In a factorial ANOVA there may be many effects estimated. Should I use a correction to control the Type I error rate?
This discussion assumes that the data were analyzed using effect coding (as opposed to dummy coding), and that the individual experimental conditions n’s are at least approximately equal across experimental conditions.
In our view, whether to use a correction to control the Type I error rate depends largely on whether you are operating from a conclusion-priority or decision-priority perspective (see Chapter 3 in Collins, 2018). If your purpose is classical null hypothesis testing for the purpose of drawing scientific conclusions about main effects and interactions, you are probably operating from a conclusion-priority perspective. In this case you may wish to use a correction.

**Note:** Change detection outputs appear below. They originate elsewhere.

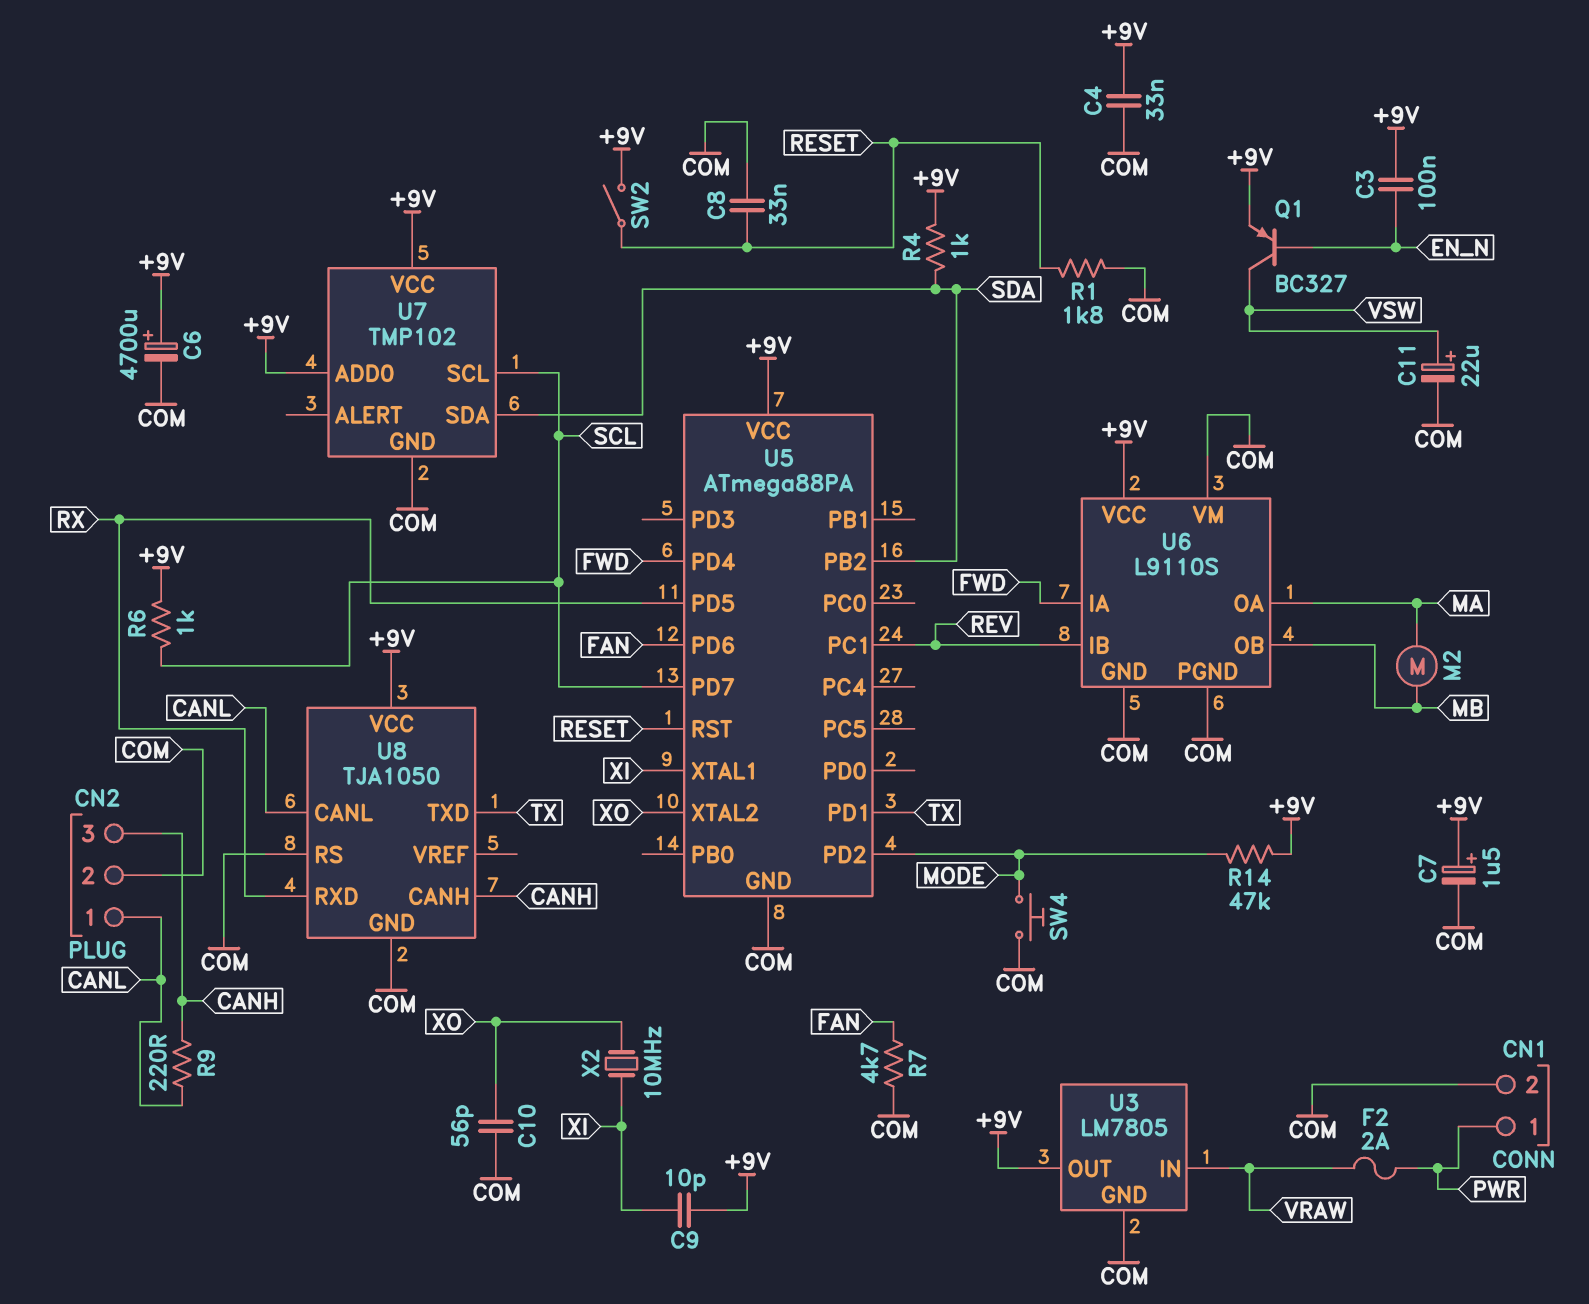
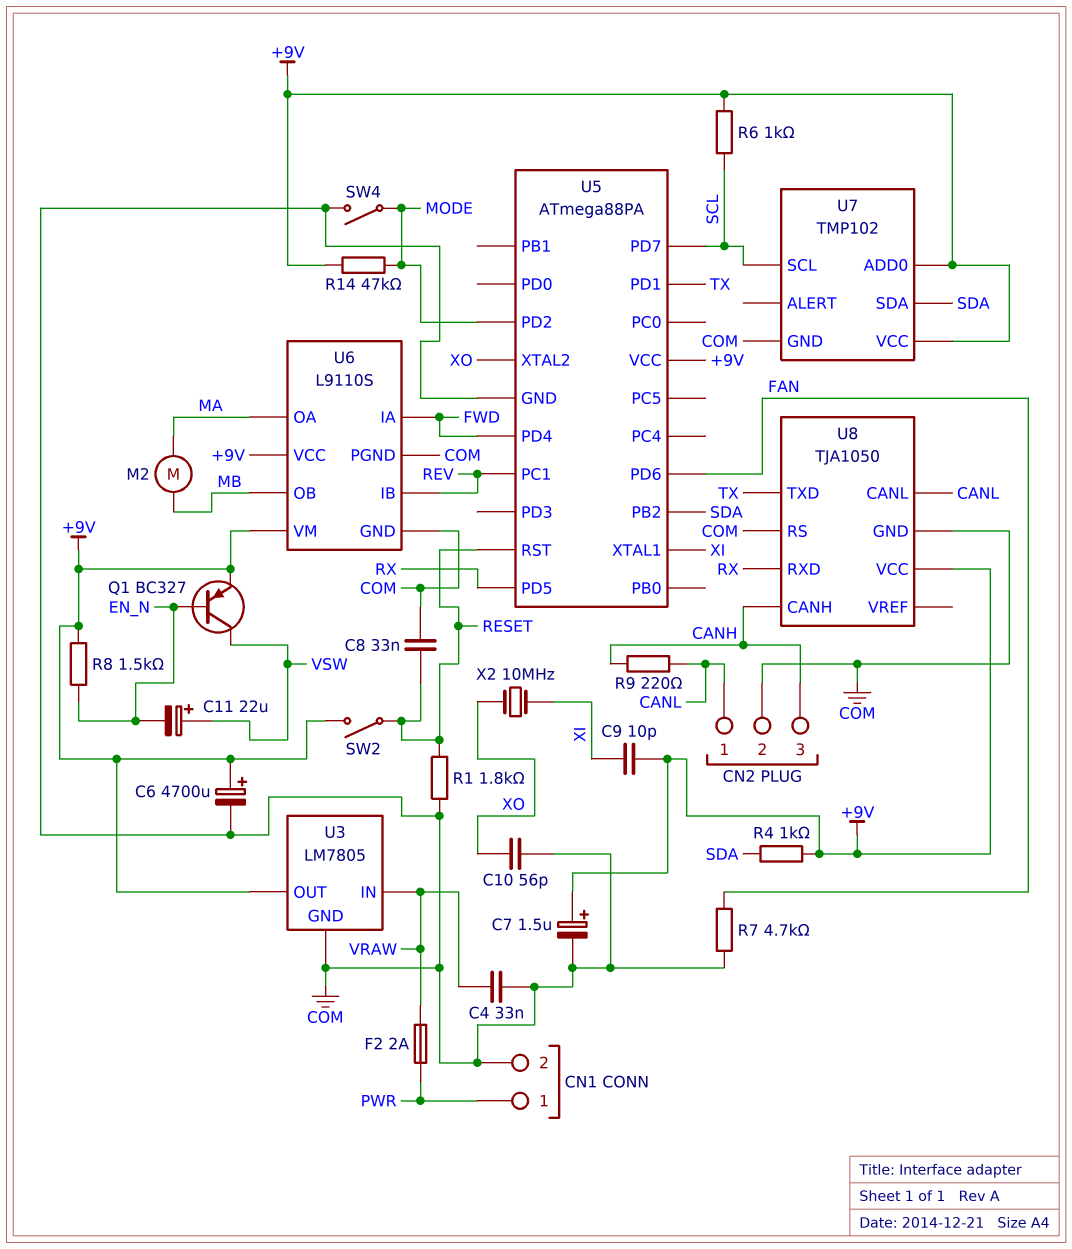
C3: 100nF (+9V, EN_N) -> none
C4: 33nF (+9V, COM) -> 33nF (COM, VRAW)
C11: 22uF (plus VSW, minus COM) -> 22uF (plus VSW, minus EN_N)
R8: none -> 1.5k (+9V, EN_N)
SW4: button (COM, MODE) -> switch (COM, MODE)
U6 pin VM: COM -> +9V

Corrections to control the Type I error rate may be particularly important when effect estimates are correlated. It may be helpful to note that whereas dummy coding typically produces substantially correlated effect estimates, effect coding produces estimates that are uncorrelated in the case of equal n’s, or moderately correlated unless the n’s vary widely.
If your purpose is deciding on which components and component levels to select for inclusion in the optimized intervention, you are probably operating from a decision-priority perspective. Here we do not recommend a correction, for two reasons. First, we recommend either not using classical hypothesis-testing at all when working from a decision-priority perspective, or using it as a guiding framework rather than a strict set of rules. (In fact, a Bayesian approach would be more consistent with the decision-priority perspective; we are working on such an approach.) Second, corrections to control the Type I error rate can increase the Type II error rate to unacceptable levels.